Pin on Pinterest
Betty Dobbie and Noel Pittman.jpg Presbyterian Village North residents Betty Dobbie and Noel Pittman enjoy a Laughter Yoga class during Wellness University.

The residents and staff at Presbyterian Village North believe that learning never ends.  In an effort to continuously find ways to improve their minds and bodies, wellness director Shannon Radford and independent living life enrichment manager Leigh-Ann Loveland, created Wellness University, a three- month program with 30 classes in a college course format. This is the senior living community’s second year to participate in this program designed to help residents learn more about the five aspects of wellness: intellectual, physical, social, spiritual and vocational. Residents choose their courses, get grades and even graduate from Wellness University.

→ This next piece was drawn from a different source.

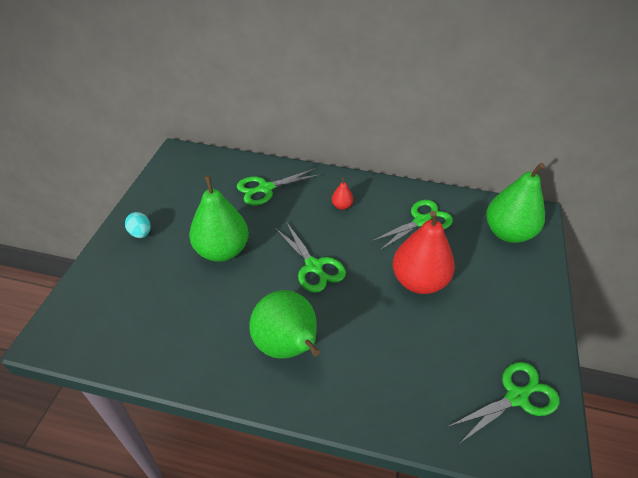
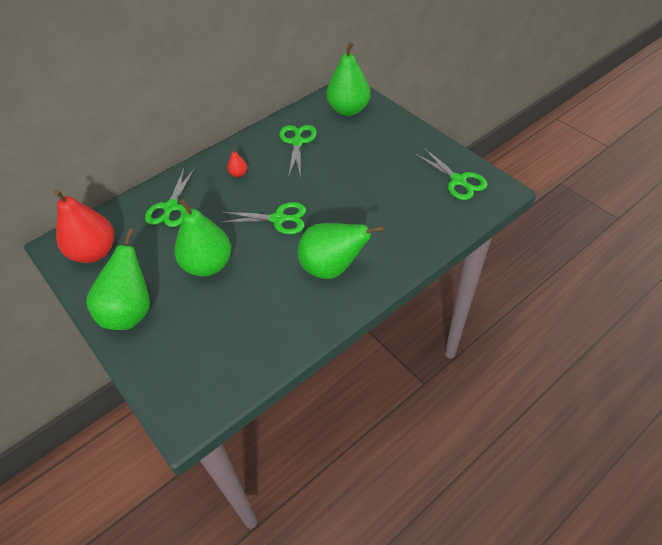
camera: 50 degrees left, 5 degrees up
(141, 233) = (130, 312): turquoise egg -> green pear
(419, 281) = (343, 173): red pear -> red pear (94, 252)
(516, 397) = (458, 181): green scissors -> green scissors turned 135 degrees clockwise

“We wanted to find a very unique way to help our residents work on whichever aspect of wellness they need the most of in their lives,” said Leigh-Ann Loveland, life enrichment manager for Presbyterian Village North. “We have color-coded our activities calendar with a different color for each of the dimensions of wellness to make it easy for our residents. If they need to concentrate on being more physical, then they look for all of the items in green on the calendar, or if they need to be more social they look for items in blue. By offering multiple courses for each of the five dimensions, we are making sure we provide every opportunity for residents to improve various parts of their lives.”  

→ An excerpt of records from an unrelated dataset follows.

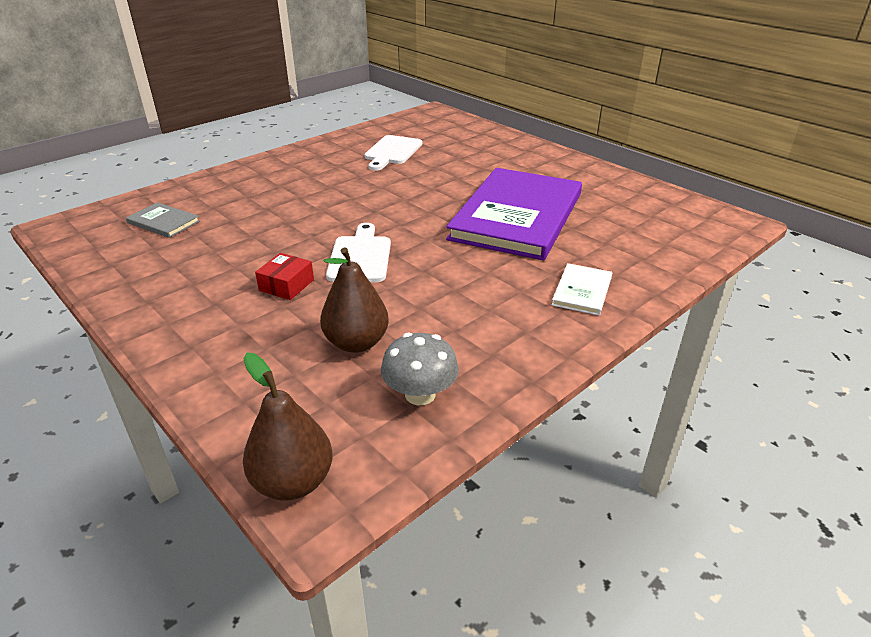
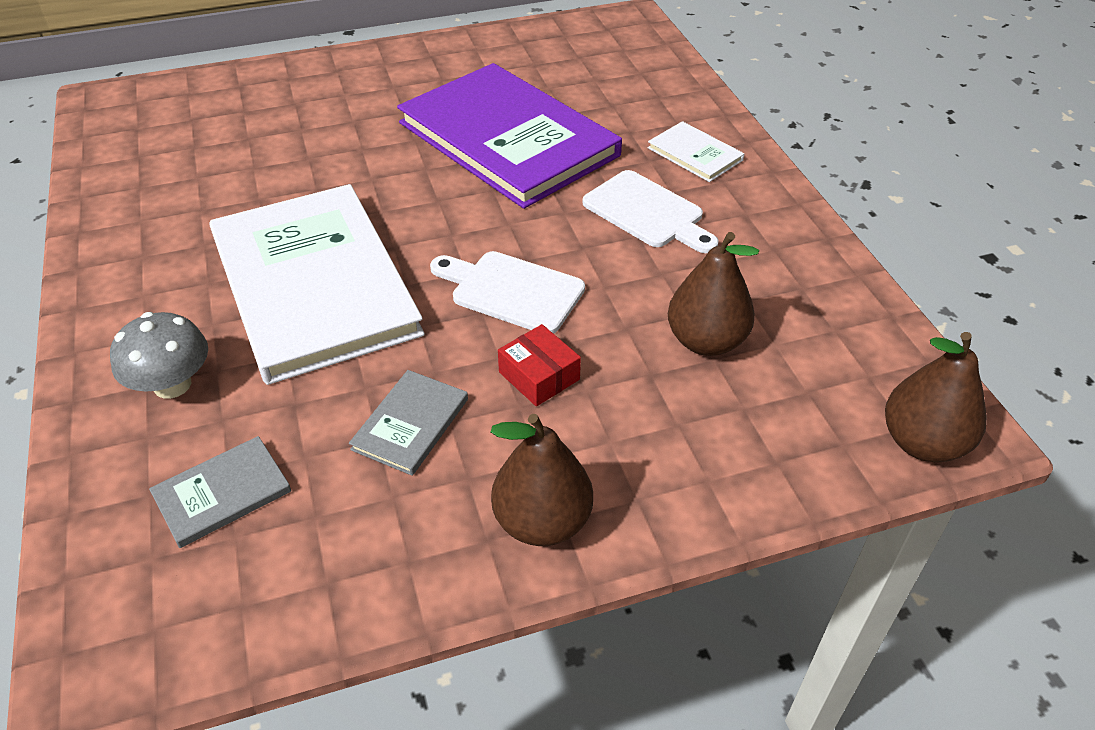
camera: 65 degrees left, 10 degrees up
(164, 316) = (542, 522): none -> brown pear
(228, 255) = (410, 424): none -> grey book
(325, 200) = (314, 285): none -> white book
(392, 152) = (213, 179): white cutting board -> white cutting board (647, 212)
(420, 394) = (819, 317): grey mushroom -> grey mushroom (172, 384)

The physical aspect of wellness will be covered in classes like Laughter Yoga and Circuit Training with special focuses on balance, coordination, endurance and strength. Laughter Yoga has recently risen in popularity after appearing on “The Dr. Oz Show.”  Laughter releases endorphins which reduce stress and enhance a joyful feeling. To appeal to the spiritual side of wellness, the community will offer classes in fasting and silence and will have other opportunities to learn about living consistently within one’s values and beliefs. Some of the most anticipated sessions will cover the social aspect of wellness in classes about Pinterest or special “fieldtrips” to places like Top Golf. Residents will explore the vocational dimension of wellness in classes like cake and cookie decorating or mosaics.

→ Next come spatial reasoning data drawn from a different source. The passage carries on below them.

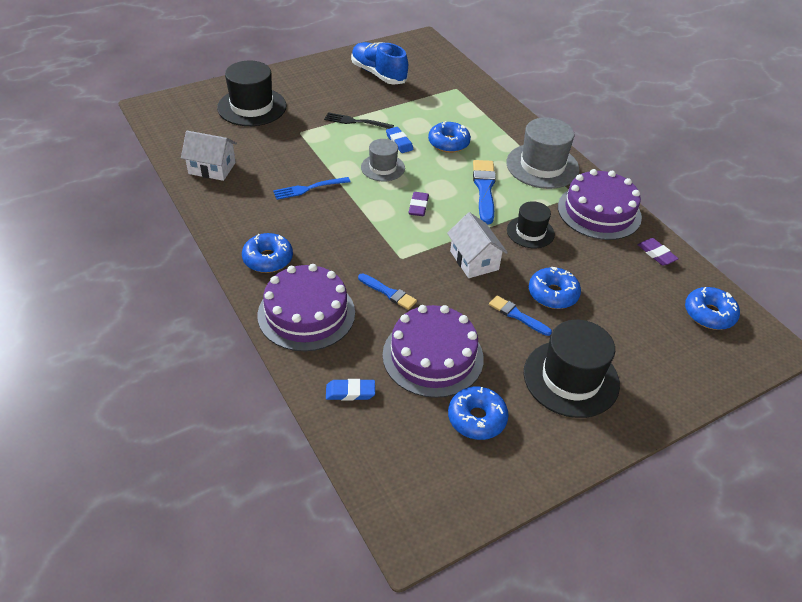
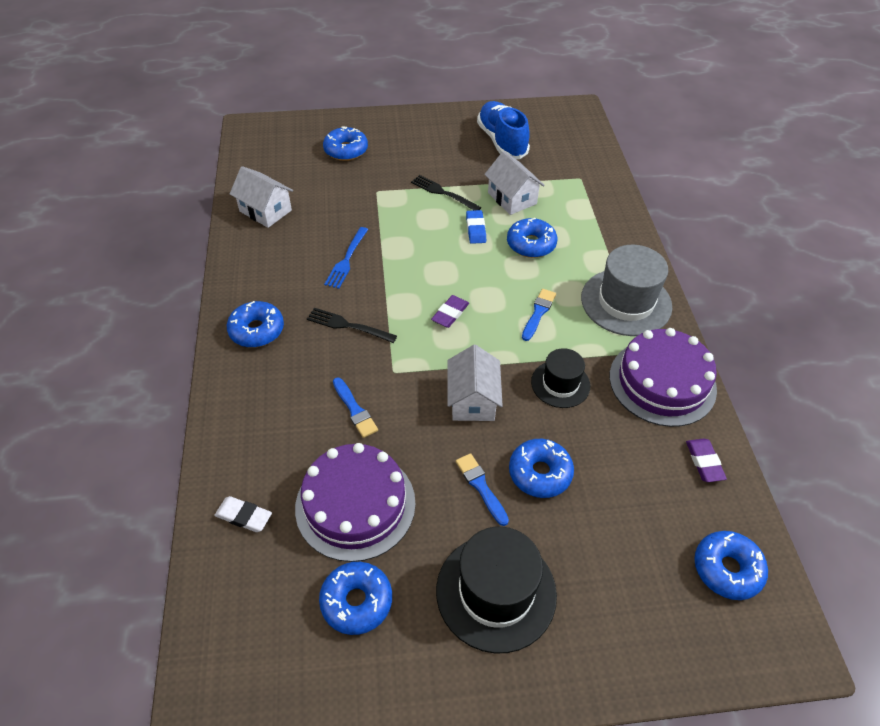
camera: 25 degrees right, 5 degrees up
(252, 107) = (346, 150): black hat -> blue donut
(306, 313) = (256, 406): purple cake -> none
(309, 188) = (347, 260): blue fork -> blue fork turned 75 degrees counterclockwise
(343, 235) = (348, 326): none -> black fork
(350, 392) = (244, 516): blue eraser -> white eraser
(383, 168) = (439, 256): grey hat -> none
(413, 114) = (512, 198): none -> white house
(484, 189) = (538, 313): blue brush -> blue brush, size x0.61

The residents also participated in engaging educational courses on memory and cognition that taught them fun ways to keep their brains young and active during Brain Training Camp the last week in March. This camp provided the intellectual aspect of wellness and was led by licensed speech-language pathologists, who taught how the brain works during daily tasks. This five-day camp emphasized a different brain skill every day, and taught the best ways to exercise one’s mind. The week included courses on logic and reasoning, concentration, a day of word games, and  ended with ways to improve mental speed. 

“Wellness University encourages our residents to be part of our active and ever-evolving community,” said Ron Kelly, executive director at Presbyterian Village North. “We have a celebration lunch at the end of the ‘semester’ for any residents who participate in 15 or more classes. We even crown a Valedictorian and Salutatorian at the ceremony. This is a great way to encourage learning and promote active aging among our residents.”